Quoting industry sources, the financial daily newspaper also reports that non-certified coffee has been marked and exported as Fairtrade while certified coffee has been illegally planted in areas of protected rainforest. “This casts doubt on the certification process used by Fairtrade and similar marks that require producers to pay the minimum wage,” reports the FT’s Peru corrrespondent. “It also raises questions about the assurances certifiers give about how premium-priced fair trade coffee is produced.”

Coffee was among the first major food products to carry the Fairtrade mark, attracting at first a small clientele of socially-concerned consumers. Since then, Fairtrade coffee and, it has to be said, the philosophy that drinking a cup of it represents, has gone mainstream, so much so that even Nestlé has launched its own line of fairly-traded coffee.

Although, as has been suggested, much of the interest in Fairtrade used to be limited to a specific and comparatively small group of socially and ecologically aware shoppers, its arrival into the mainstream is not only a result of the wider acceptance of these ideas but also, and probably most importantly, because everyone involved in the Fairtrade supply chain sees there is good money in it too.

Fairtrade gained ground in the 1990s as a means of helping bring higher returns to food producers, many of whom got poor returns year after year as money was swallowed up by the rest of the supply chain and returned only meagre amounts to the producers themselves. In the fruit sector it is Fairtrade bananas that have made the biggest splash, not least because they’re a commodity product available year-round and from numerous sources.

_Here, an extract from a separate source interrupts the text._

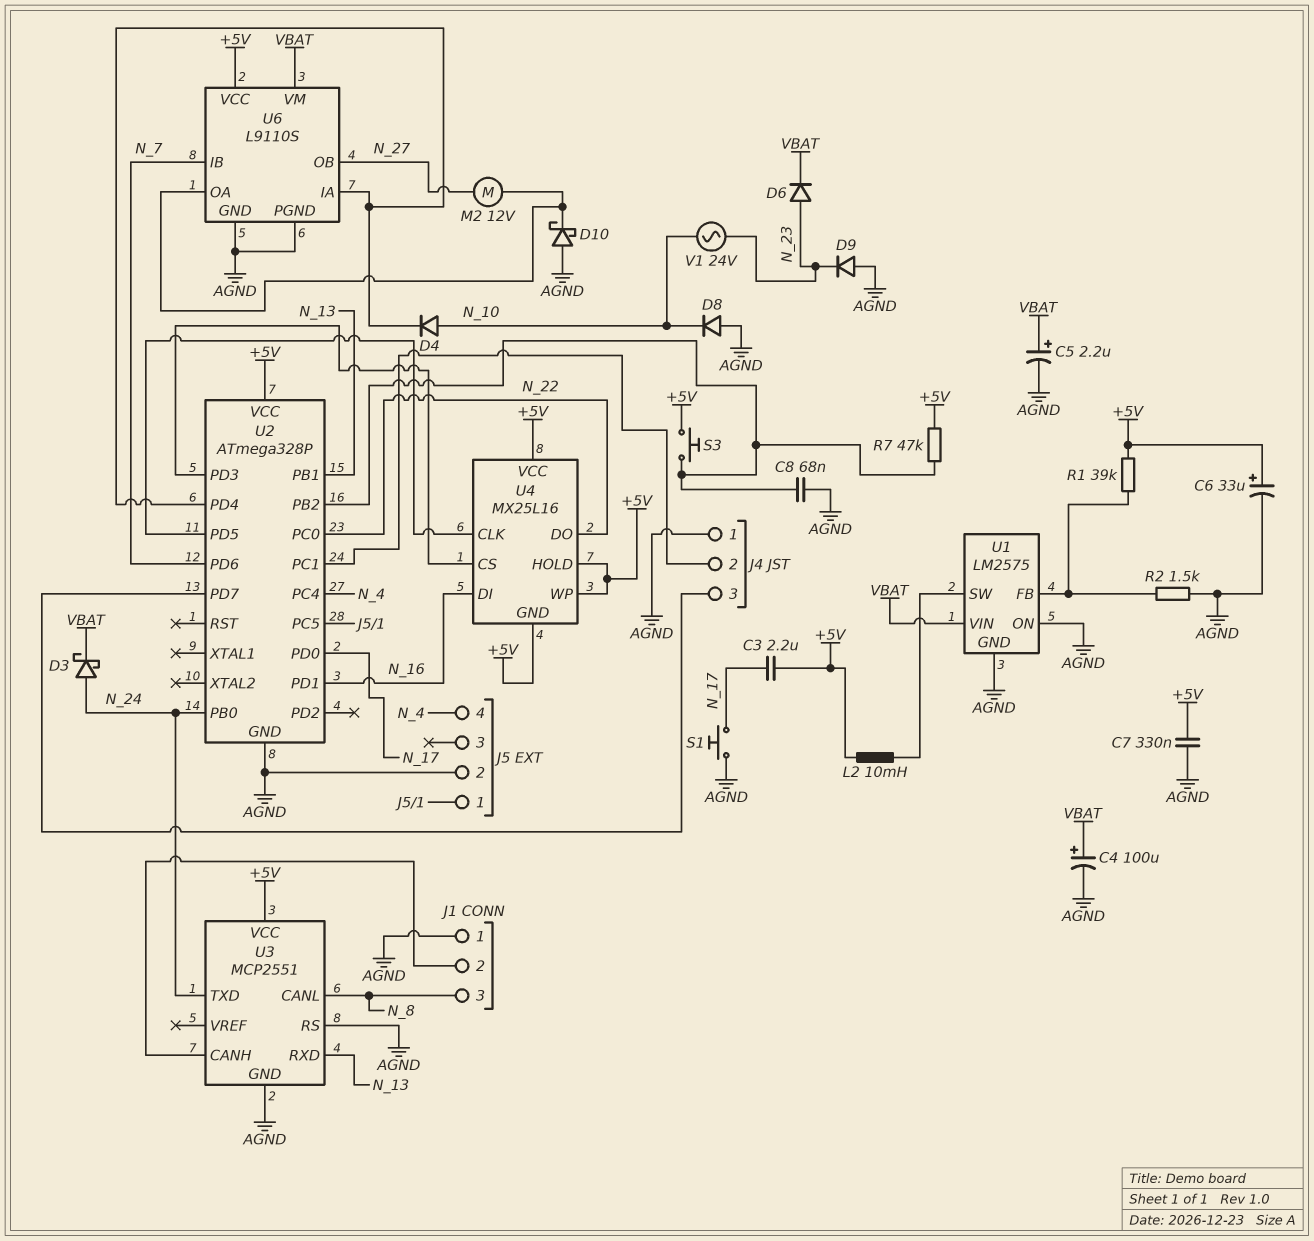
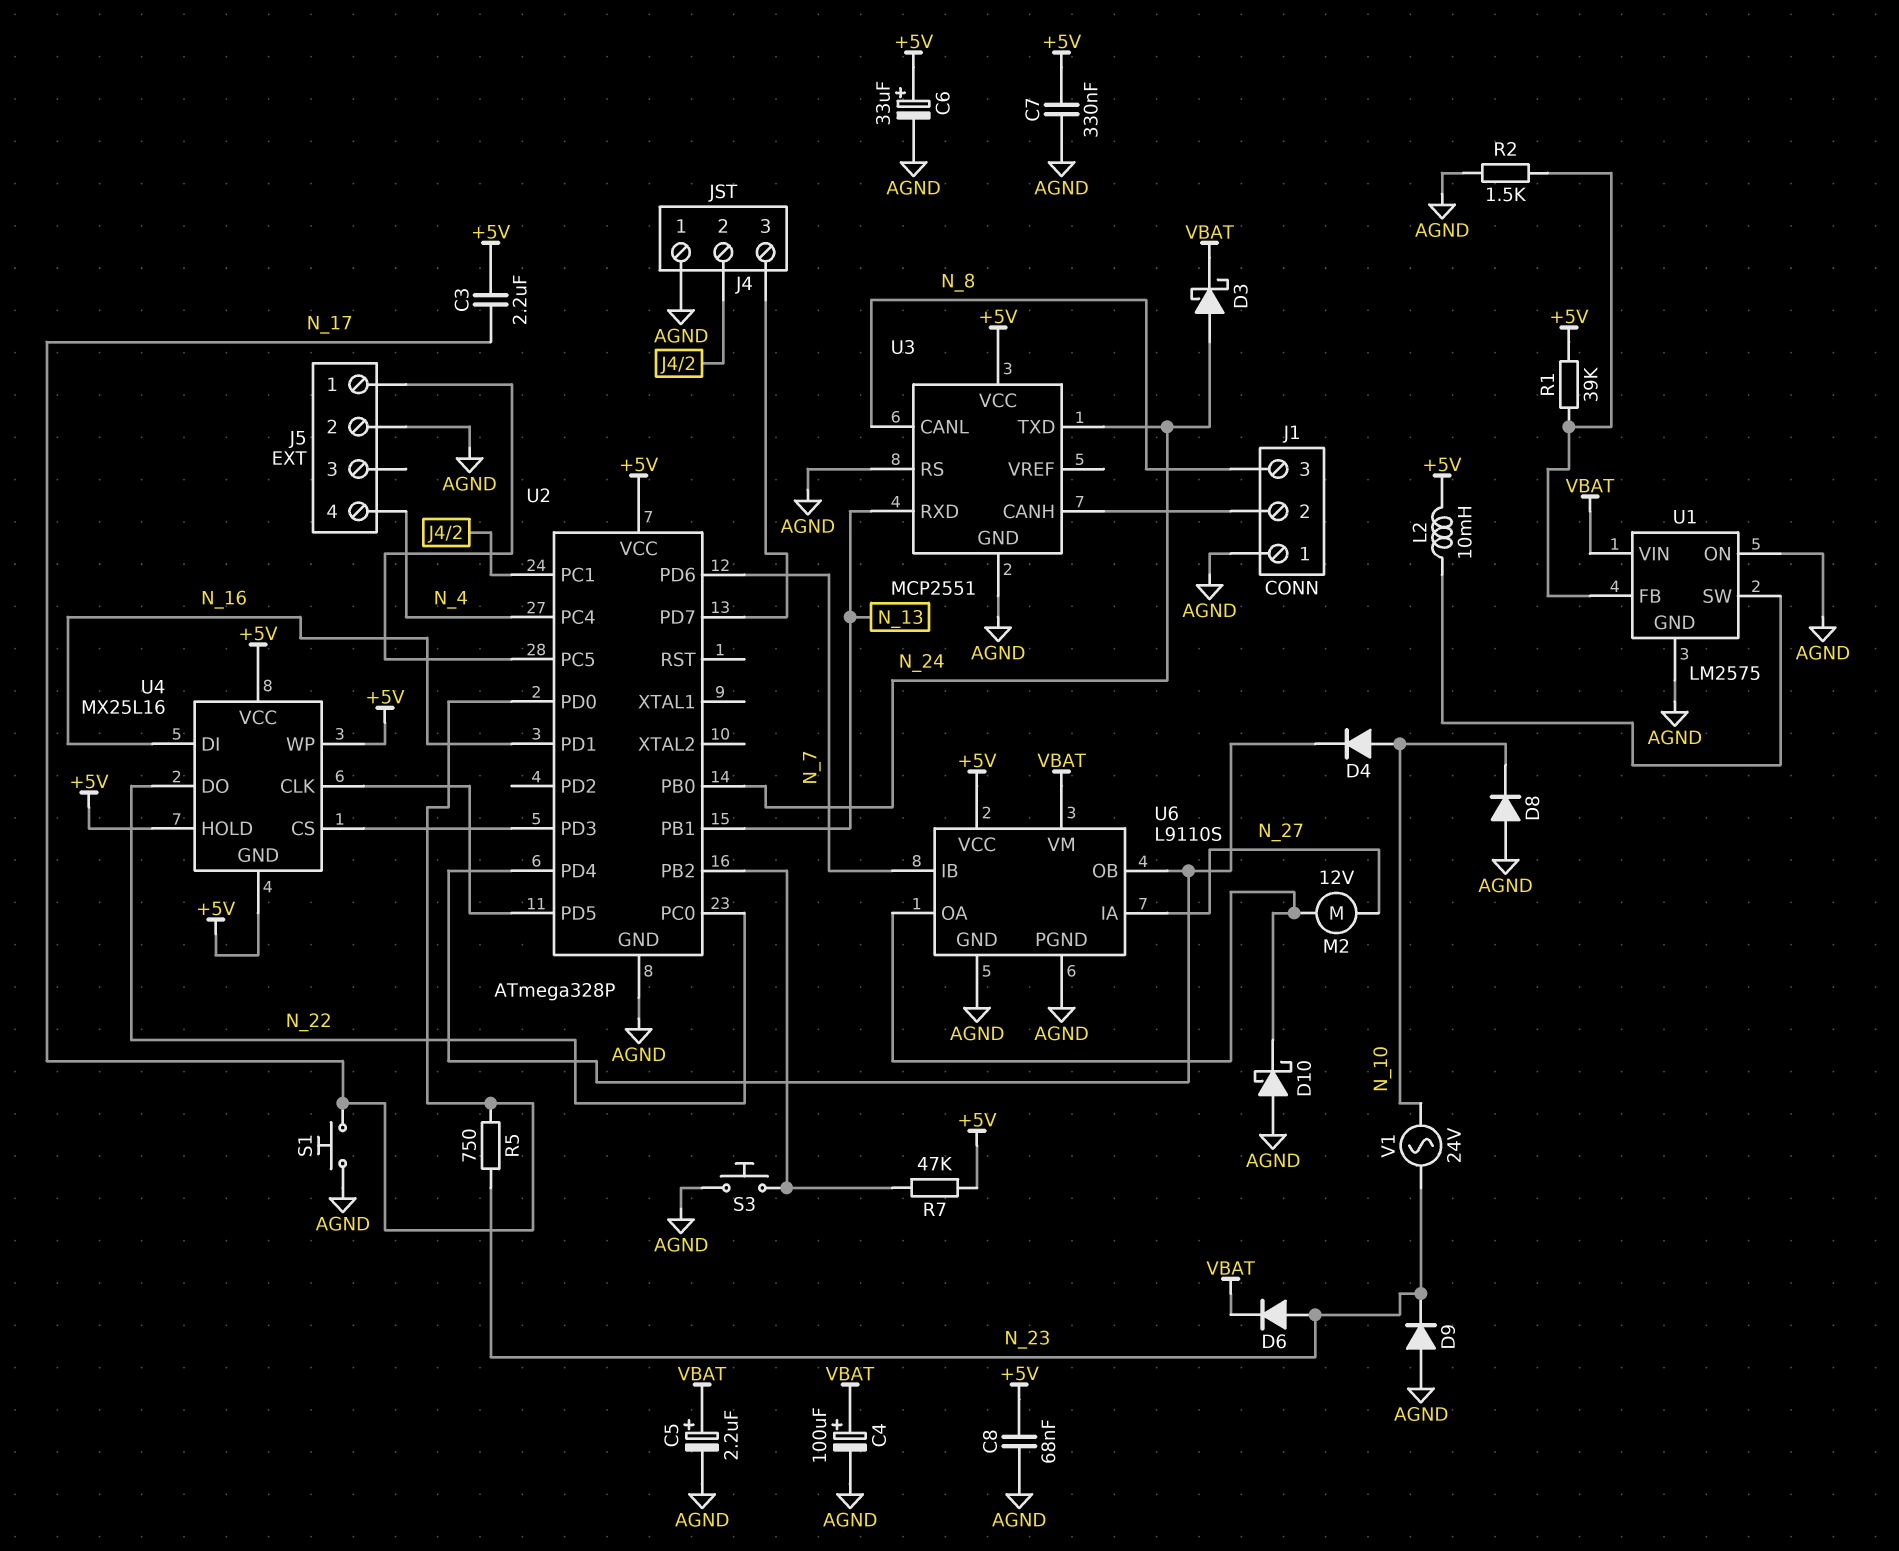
C8: 68nF (AGND, U2/PB2) -> 68nF (+5V, AGND)
R5: none -> 750 (N_17, N_23)
S3: button (+5V, U2/PB2) -> button (AGND, U2/PB2)
U6 pin IA: U2/PD4 -> N_27
U6 pin OB: N_27 -> U2/PD4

Indeed, in certain markets such as the UK, some major food retailers have become so interested in Fairtrade bananas that they’re keen to market ever more volumes of the product. A quick look around a handful of major stores in central London last month demonstrated the extent to which, at least in these shops, Fairtrade bananas now dominate the offer. It seems they’re being sold much more effectively than conventional fruit, which was offered loose or as a ‘value’ product; in fact, it was the famous banana that bears the blue label that was selling at the lowest price on that day!

Fairtrade bananas have taken the UK market by storm in the last few years, so much so that retailers are now demanding sometimes exponential increases in volumes from one year to the next. And even if it has something to do with the demand for Fairtrade coming from the shopper, it is fair to assume that food retailers also see good money and good margins to be made from them.

Of course, there’s nothing wrong in any of this, especially if it helps to reinvigorate the sector and drive sales. But, much like the FT’s coffee story in Peru, it begs the question whether, in the rush to source new supplies, there is not a danger that the systems of certification and control start to come unstuck.

If anything, the recent problems that the FT has reported have come at just the right time. It obliges those who certify in this rapidly growing part of the business to redouble their effforts to ensure that only the produce that is certified has the right to call itself Fairtrade.